После скудного обеда мы с Лопатиным направились к профессору Гетцу. Нашли мы его в убогой комнате глинобитной фанзы. Обстановка была удручающей: земляной пол, глиняная лежанка-кан, шаткий стол и два таких же табурета. Сам профессор Гетц — лет пятидесяти, с редкими светлыми волосами, торчащими усами и встревоженным видом — сидел за столом и сосредоточенно просматривал бумаги при свете сальной свечи, хотя за затянутым бумагой окном было еще светло. Одет он был в дорожный костюм из плотной серой ткани. На кане был разложен его багаж — потертые чемоданы и складная походная кровать с пуховым одеялом.

Лопатин откашлялся и представил меня. Немец поднял голову, близоруко сощурился и, узнав Лопатина, попытался изобразить радушную улыбку. Говорил он на ломаном, ужасающем французском с сильным немецким акцентом:

— Ах, прошу извинять, господин коммерсант! Я есть принимать вас в таком месте! Прошу садиться!

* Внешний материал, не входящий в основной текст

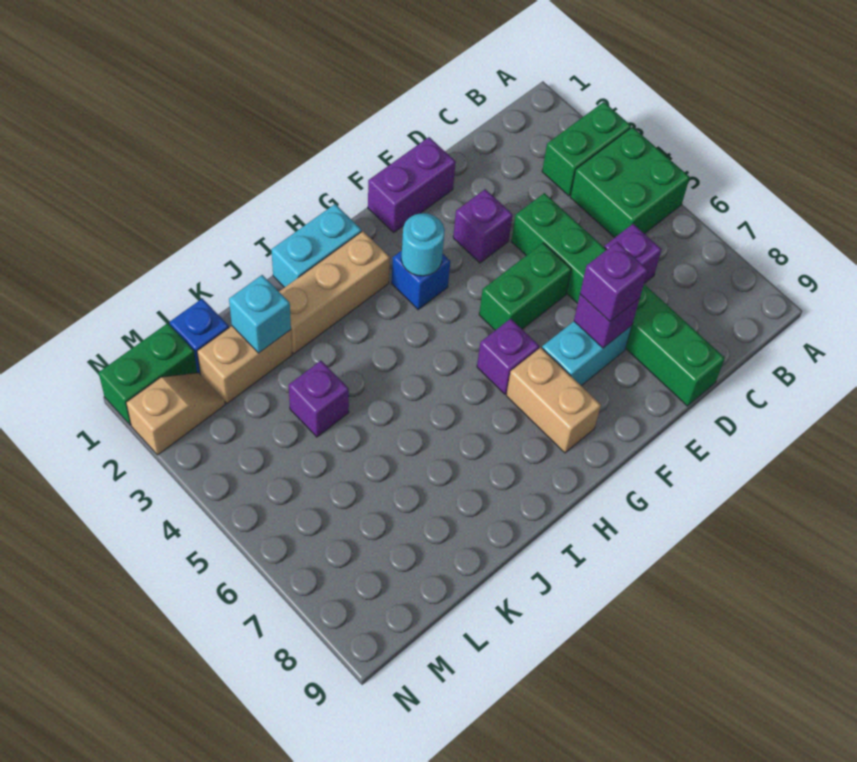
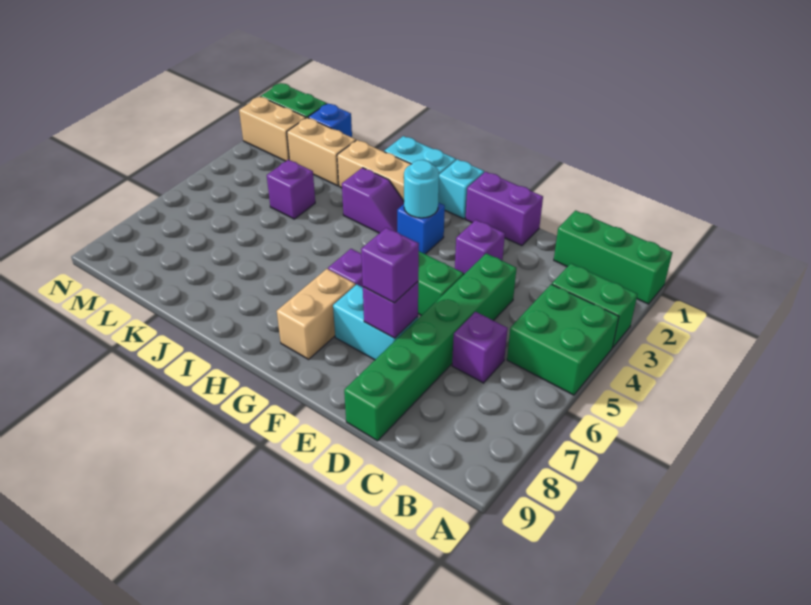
none -> green brick A1:C1 level 1
none -> purple slope H3:I3 level 1 top I
cyan brick K2 level 2 -> cyan brick G1 level 1
tan slope M2:N2 level 1 top N -> tan brick M2:N2 level 1

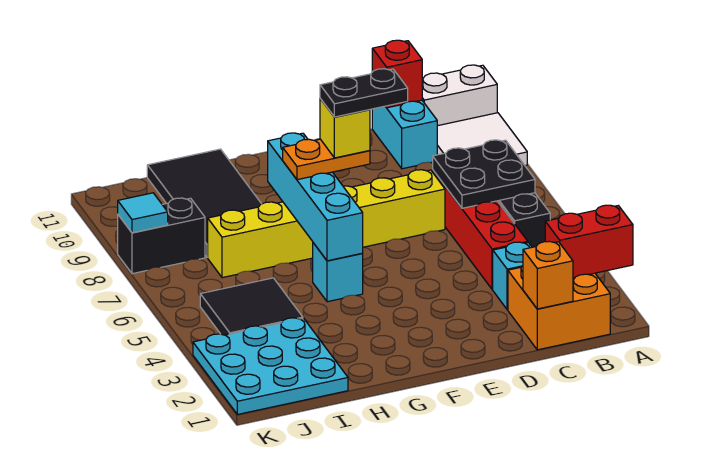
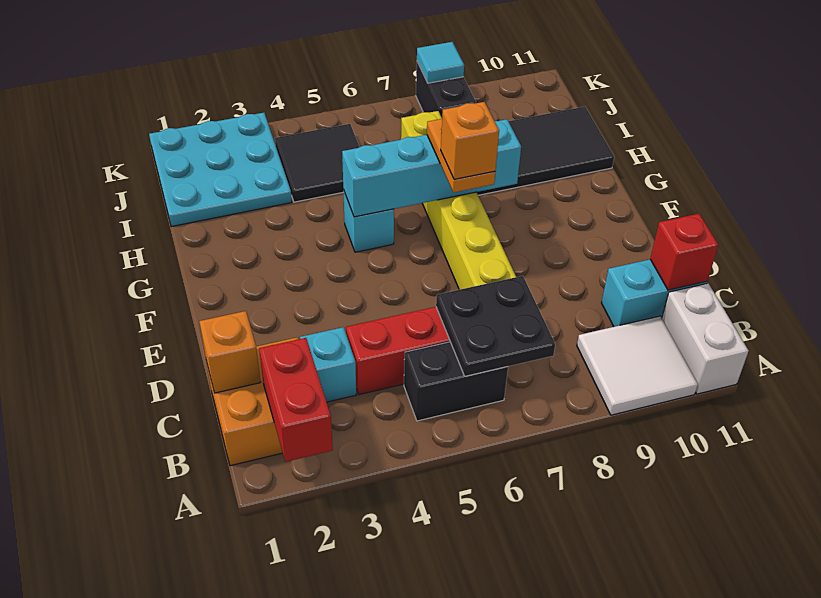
black plate E7:F7 level 5 -> none
yellow brick F7 level 4 -> orange brick F7 level 4

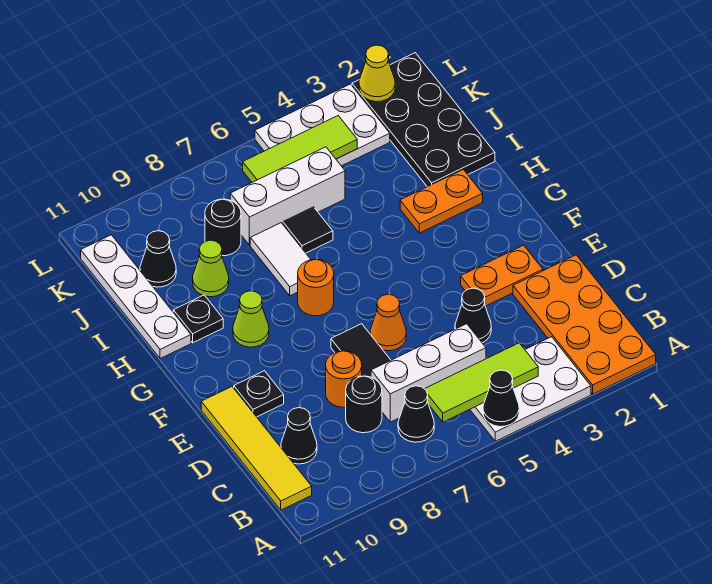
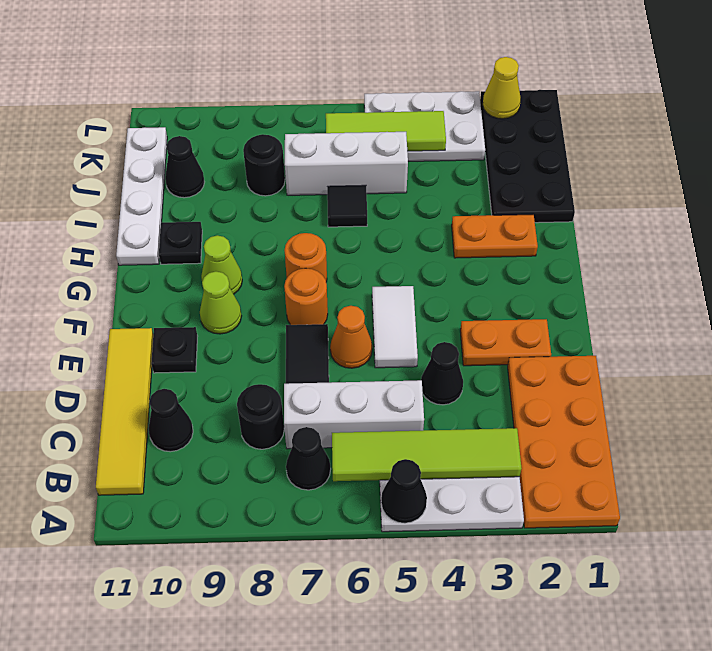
lime tile B4:B6 level 2 -> lime tile B3:B6 level 2
orange round brick D8 level 1 -> orange round brick F7 level 1
white tile H7:I7 level 1 -> white tile E5:F5 level 1
lime cone I9 level 1 -> lime cone F9 level 1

Лопатин занял один табурет, я присел на краешек кана.

— Ошень примитивный китайский таверна! — возмущался Гетц. — Я думать, такой старинный культур должен иметь таверна получше! Пфуй! Зачем эта гора, — он ткнул пальцем в кан, — половина комната занимайт!

— Это кан, господин профессор, — попытался объяснить я. — Зимой ее топят, и она очень теплая.

— На этой пыль! Пфуй! И блохи, наверно! Ужасно! — Профессор брезгливо поморщился.

— Здесь хотя бы окно есть, хоть и бумажное, — заметил я. — В других местах комнаты часто бывают совсем без окон.

— О, mein Gott! Мой Бог! Это значит, сидеть в темноте?

— Или держать дверь открытой, — подсказал я.

— Еще лучше! И все китайцы будут стоять у дверь и смотреть! Это невыносимо! — Профессор картинно закатил глаза.

— Они и так смотрят, через бумажное окно, — усмехнулся Лопатин. — Проделают дырочку и смотрят. Так всю бумагу в решето превратят. Хотят посмотреть на «ян-гуйцзе», на заморских чертей.

— Но китайцы начинают дверь открывать! На ней ни ключа, ни засова нет! — пожаловался профессор.

— Ваш помощник попросит их не мешать, — попытался я его успокоить. — А где же ваш секретарь?

— Он в другая комната, спит. Очень уставал, с амбанем говорил долго. Мой помощник знает нанкинский диалект, а амбань здешний — только пекинский. Плохо друг друга понимают.

Вдруг профессор резко вскочил, отчего табурет с грохотом упал, и закричал пронзительным голосом:

— Mein Gott! Это что за гадкий насекомый⁈ Я читал, тут живет каракурт, он смертельно кусает! — Он указывал дрожащим пальцем на стену, где из щели медленно выползала крупная, мохнатая желтовато-серая фаланга.

— Успокойтесь, это не каракурт, это фаланга, степной паук, — сказал я.

— Он тоже кусает? У него восемь ног! Какой противный!

— Кусает, и довольно больно. Рука потом сильно пухнет, жар может быть, — пояснил я.

— Donnerwetter! Черт побери! Еще один! — снова вскричал профессор, указывая на другую стену, где бежала еще одна фаланга. — Это ужасно! Здесь спать нельзя! Пойду в наша походная палатка!

— Давайте мы это поправим! — предложил я и, пришлепнув фалангу сапогом, выкинул ее наружу.

Профессор немного успокоился.

— Итак, профессор, вы прибыли сюда ради раскопок древнего кургана, в надежде найти сокровища? — начал я издалека, к колбасникам у меня был свой счет, как, впрочем, и у всей моей семьи после войны к фашистам.

— О да! Я-я! — тут же оживился Гетц, на время забыв о пауках. — Великий курган! Золото, может быть! Но нужны рабочие! Много людей! Десятки! А платить им… Мой прусский талер здесь никто не знайт. Дикари!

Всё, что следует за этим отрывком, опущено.